Top Massachusetts court limits foreclosure relief
(Reuters) - The highest court in Massachusetts ruled that lenders must have proper paperwork to conduct foreclosures but said its decision applies only to future property seizures, averting a potential flood of problems for banks trying to take possession of homes.
Friday's unanimous decision by the Massachusetts Supreme Judicial Court, in a case that had drawn national attention, avoids the prospect that title could be clouded on thousands of recently foreclosed properties in the state.
It said a lender must in the future have a borrower's underlying note, or act on behalf of someone who does, in order to foreclose. The court rejected a lower court ruling that the lender possess both a borrower's mortgage and note.
The decision should prompt "a big sigh of relief" for lenders, said Adam Levitin, a Georgetown Law School professor.
"Had foreclosures been ruled invalid retrospectively, there could have been tremendous liability" for lenders, he said. "They would have been liable for selling thousands of properties they did not own, and thousands of wrongful evictions."
The decision is also a victory for the Federal Housing Finance Agency, which oversees mortgage financiers Fannie Mae and Freddie Mac.
It had argued that a ruling that applied retroactively threatened the orderly operation of the mortgage market, and could have imposed "dramatic" costs on taxpayers.
Banks often split notes from mortgages when packaging loans into securities, and it sometimes becomes difficult to track the documentation after this occurs.
With hundreds of thousands of homes going into foreclosure each year, the securitization process has led to many lawsuits by homeowners who complain that their lenders lack the paperwork, and thus the legal right, to foreclose.
The Massachusetts case had been brought by Henrietta Eaton, who sought to void a 2010 foreclosure proceeding by arguing that Green Tree Servicing LLC, which collected payments on a $145,000 loan for her Boston home, had her mortgage but not the underlying promissory note.
While Friday's decision applies only in Massachusetts, it is a precedent that homeowners in other states may now use.
"It is a victory for homeowners going forward, and can help them in reaching settlements or loan modifications to avoid foreclosure," said Sam Levine, a recent Harvard Law School graduate who argued Eaton's appeal.
"But we are disappointed that people who already lost their homes to foreclosure will not have any recourse."

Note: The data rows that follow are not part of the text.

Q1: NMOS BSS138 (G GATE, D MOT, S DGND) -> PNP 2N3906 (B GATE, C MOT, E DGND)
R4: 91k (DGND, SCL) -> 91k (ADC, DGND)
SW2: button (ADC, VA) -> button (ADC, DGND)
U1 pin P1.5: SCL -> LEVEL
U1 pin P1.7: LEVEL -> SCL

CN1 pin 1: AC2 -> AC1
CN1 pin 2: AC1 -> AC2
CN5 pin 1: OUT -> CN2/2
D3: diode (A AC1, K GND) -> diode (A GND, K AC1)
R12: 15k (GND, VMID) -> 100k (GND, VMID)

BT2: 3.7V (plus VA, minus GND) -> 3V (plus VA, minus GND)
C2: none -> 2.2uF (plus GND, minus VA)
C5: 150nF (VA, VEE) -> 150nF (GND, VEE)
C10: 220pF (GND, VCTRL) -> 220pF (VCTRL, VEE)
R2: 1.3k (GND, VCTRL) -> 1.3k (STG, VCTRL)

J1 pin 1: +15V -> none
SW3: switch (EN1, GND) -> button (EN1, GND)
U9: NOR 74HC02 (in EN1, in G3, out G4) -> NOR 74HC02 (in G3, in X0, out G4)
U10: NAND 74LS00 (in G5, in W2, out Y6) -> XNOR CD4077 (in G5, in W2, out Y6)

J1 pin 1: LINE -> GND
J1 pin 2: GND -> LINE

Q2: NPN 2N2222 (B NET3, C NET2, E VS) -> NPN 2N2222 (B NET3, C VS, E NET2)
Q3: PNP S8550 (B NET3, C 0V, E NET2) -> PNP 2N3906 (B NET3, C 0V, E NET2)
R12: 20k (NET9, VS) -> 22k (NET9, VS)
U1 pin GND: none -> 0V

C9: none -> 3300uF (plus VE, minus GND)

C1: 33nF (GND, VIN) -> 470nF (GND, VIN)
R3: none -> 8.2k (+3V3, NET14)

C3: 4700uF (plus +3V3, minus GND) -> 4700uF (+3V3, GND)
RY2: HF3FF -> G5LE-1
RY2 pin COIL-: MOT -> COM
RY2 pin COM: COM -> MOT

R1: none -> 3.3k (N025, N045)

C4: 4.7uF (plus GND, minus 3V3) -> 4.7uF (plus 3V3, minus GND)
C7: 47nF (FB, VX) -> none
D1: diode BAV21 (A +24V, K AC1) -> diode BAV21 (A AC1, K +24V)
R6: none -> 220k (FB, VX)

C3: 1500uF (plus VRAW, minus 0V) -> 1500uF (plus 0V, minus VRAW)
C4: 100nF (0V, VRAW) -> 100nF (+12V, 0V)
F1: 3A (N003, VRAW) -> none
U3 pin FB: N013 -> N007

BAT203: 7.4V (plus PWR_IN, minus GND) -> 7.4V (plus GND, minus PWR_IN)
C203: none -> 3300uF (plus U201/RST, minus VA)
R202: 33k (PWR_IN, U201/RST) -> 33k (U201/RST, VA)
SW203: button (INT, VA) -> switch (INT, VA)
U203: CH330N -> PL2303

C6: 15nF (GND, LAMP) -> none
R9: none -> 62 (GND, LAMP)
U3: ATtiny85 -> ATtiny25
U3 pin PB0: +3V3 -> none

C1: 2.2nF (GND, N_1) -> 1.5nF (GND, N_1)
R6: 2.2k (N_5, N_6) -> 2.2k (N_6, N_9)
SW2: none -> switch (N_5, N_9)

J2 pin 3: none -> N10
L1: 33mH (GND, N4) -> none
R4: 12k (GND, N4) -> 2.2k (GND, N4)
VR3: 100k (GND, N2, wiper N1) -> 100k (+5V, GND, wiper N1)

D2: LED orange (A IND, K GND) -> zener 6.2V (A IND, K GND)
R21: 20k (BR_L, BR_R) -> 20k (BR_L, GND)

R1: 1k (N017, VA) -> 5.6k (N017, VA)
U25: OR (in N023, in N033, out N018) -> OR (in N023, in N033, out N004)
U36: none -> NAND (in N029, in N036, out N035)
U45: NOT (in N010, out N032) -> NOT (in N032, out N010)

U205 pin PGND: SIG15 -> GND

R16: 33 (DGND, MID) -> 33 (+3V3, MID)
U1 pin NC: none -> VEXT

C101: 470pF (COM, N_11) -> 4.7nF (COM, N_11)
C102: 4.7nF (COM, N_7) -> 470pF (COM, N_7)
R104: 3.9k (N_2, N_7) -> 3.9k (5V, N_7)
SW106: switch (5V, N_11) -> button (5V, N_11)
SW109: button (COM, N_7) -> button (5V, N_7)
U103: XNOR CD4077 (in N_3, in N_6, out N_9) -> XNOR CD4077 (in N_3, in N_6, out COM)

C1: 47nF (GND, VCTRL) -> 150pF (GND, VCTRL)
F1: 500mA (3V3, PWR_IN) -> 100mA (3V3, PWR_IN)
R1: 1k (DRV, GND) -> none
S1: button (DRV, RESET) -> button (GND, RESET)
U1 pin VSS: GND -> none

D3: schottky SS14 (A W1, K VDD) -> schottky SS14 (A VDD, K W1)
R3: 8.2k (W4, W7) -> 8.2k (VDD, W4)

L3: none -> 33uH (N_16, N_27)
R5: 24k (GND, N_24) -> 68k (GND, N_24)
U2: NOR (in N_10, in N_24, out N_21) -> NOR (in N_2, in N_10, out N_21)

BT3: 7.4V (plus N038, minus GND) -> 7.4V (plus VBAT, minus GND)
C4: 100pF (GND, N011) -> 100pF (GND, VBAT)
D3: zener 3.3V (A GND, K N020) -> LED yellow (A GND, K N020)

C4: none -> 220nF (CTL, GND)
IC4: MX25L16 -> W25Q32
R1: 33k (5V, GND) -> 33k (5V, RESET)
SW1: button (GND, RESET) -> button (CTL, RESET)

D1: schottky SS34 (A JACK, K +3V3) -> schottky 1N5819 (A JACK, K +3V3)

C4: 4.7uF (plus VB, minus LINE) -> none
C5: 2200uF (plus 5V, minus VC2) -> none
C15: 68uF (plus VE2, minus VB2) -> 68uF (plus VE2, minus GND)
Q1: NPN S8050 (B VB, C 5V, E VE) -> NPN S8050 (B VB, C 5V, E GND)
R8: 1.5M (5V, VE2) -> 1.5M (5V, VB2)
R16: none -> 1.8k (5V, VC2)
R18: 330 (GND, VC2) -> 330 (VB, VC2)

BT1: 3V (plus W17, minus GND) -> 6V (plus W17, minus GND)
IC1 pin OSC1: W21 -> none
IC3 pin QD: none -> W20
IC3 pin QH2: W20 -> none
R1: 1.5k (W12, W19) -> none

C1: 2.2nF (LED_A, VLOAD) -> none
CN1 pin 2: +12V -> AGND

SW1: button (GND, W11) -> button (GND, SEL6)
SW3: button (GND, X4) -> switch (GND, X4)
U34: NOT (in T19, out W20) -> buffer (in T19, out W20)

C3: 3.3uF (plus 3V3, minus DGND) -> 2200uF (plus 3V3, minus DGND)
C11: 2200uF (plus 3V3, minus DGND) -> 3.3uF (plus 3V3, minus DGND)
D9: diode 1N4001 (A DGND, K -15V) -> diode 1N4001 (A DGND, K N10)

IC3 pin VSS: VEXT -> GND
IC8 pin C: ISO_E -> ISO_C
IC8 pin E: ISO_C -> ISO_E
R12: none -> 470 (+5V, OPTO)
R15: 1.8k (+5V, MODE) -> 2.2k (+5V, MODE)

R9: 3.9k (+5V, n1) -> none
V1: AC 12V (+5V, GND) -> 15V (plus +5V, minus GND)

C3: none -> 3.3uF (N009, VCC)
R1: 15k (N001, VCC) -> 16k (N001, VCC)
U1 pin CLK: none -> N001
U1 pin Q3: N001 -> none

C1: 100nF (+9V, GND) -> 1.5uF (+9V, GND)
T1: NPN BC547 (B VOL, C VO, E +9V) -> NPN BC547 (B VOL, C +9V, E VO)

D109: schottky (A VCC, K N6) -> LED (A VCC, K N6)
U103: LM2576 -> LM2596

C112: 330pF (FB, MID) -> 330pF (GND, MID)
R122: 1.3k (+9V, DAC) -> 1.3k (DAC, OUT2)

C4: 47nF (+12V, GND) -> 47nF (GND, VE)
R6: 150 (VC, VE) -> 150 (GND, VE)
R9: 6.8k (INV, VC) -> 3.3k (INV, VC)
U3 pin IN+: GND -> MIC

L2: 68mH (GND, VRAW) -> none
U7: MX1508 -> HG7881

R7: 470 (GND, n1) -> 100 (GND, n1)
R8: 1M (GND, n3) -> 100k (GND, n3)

An FHFA spokeswoman said the regulator is pleased that the rule will not apply retroactively, which "would have wreaked havoc with the operation of title recording after foreclosures."
Falling housing prices and elevated foreclosure rates remain drags on the U.S. economy despite February's $25 billion settlement among five big mortgage lenders and state and federal officials to address alleged mortgage abuses.
Foreclosure starts, defined as default notices or scheduled auctions, were filed on 109,051 U.S. properties in May, up 12 percent from April, according to RealtyTrac Inc. An average of 1.6 million starts were brought annually in the last five years.
RELYING ON OLD LAW
In Friday's decision, Justice Margot Botsford wrote that applying the new rule retroactively could cause "significant difficulties" in deciding who has good title to a property.
She also said she had no reason to doubt that lenders had been exercising good faith in earlier foreclosures, and relying on existing law.
"There may be particular reason to give a decision prospective effect where -- as the argument is made here -- prior law is of questionable prognosticative value," she wrote.
The Massachusetts court did grant relief to Eaton, saying the new rule should apply to her because she had brought the case, and that she may renew her efforts to keep her home.
Levine said Massachusetts homeowners could also be aided if state legislators were able to pass a bill requiring mediation of lender-homeowner disputes.
The case is Eaton v. Federal National Mortgage Ass'n et al, Massachusetts Supreme Judicial Court, No. SJC-11041.